"Discounted cash flow methodology" or "DCF" means a method of computing the cost of equity capital via the estimation of the expected flow of dividends in relation to the current market price of the stock computed by dividing the expected annual dividend by the current market price of a share of common stock and adding the expected rate of growth in dividends, as represented in the equation below, where:
(a) "k" means the cost of equity capital;(b) "Div1" means the annual dividend expected in year one which is calculated by multiplying the dividends paid over the current year just ended by the product of one plus the expected rate of growth in dividends, as shown in the following formula: Div1 = Div0 (1 + g)

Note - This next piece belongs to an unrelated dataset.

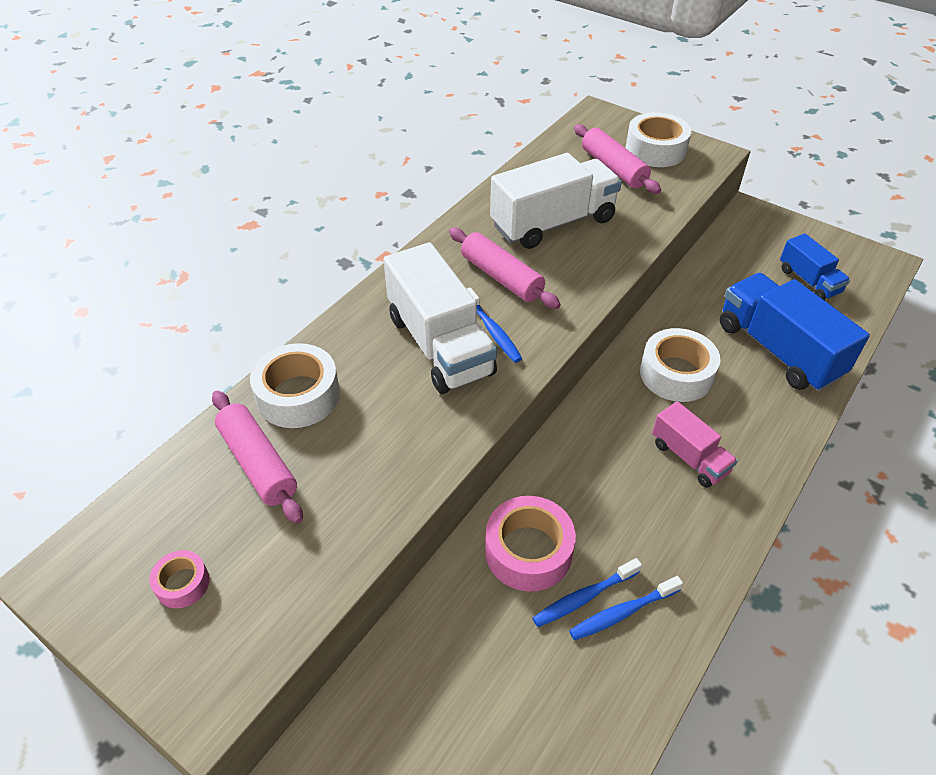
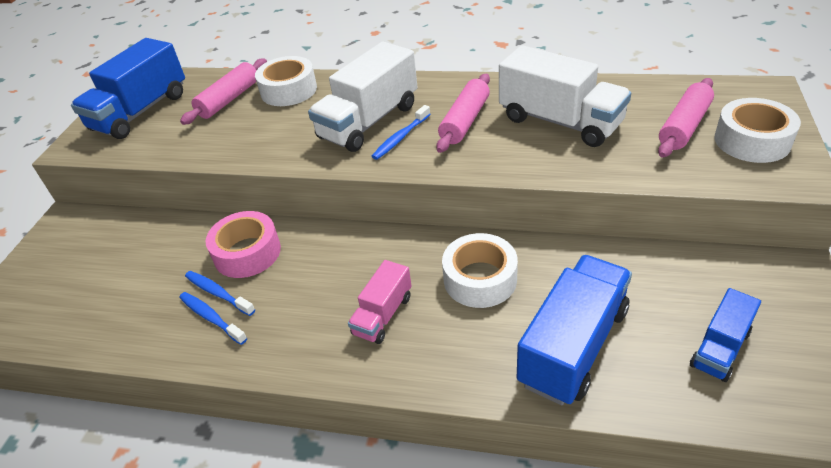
camera: 70 degrees right, 5 degrees down
(182, 584) = (140, 112): pink tape -> blue truck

(c) "Div0" means the dividends paid over the current year just ended;(d) "P0" means the current market price of a share of common stock;(e) "g" means the expected rate of growth in dividends, which is assumed to be constant; and(f) "k" is derived by dividing "Div1" by "P0" and adding "g" to the product; as shown in the following formula: k =(Div1 / P0) + g
N.H. Admin. Code § Puc 602.04
(See Revision Note at Chapter heading Puc 600) #6475, eff 3-25-97; ss by #8311, eff 3-25-05; ss by #10407, eff 9-10-13 (from Puc 602.01)
Amended by Number 10, Filed March 7, 2024, Proposed by #13887, Effective 2/22/2024, Expires 4/22/2034 (See Revision Note # 1 and Revision Note #2 at chapter heading for Puc 600).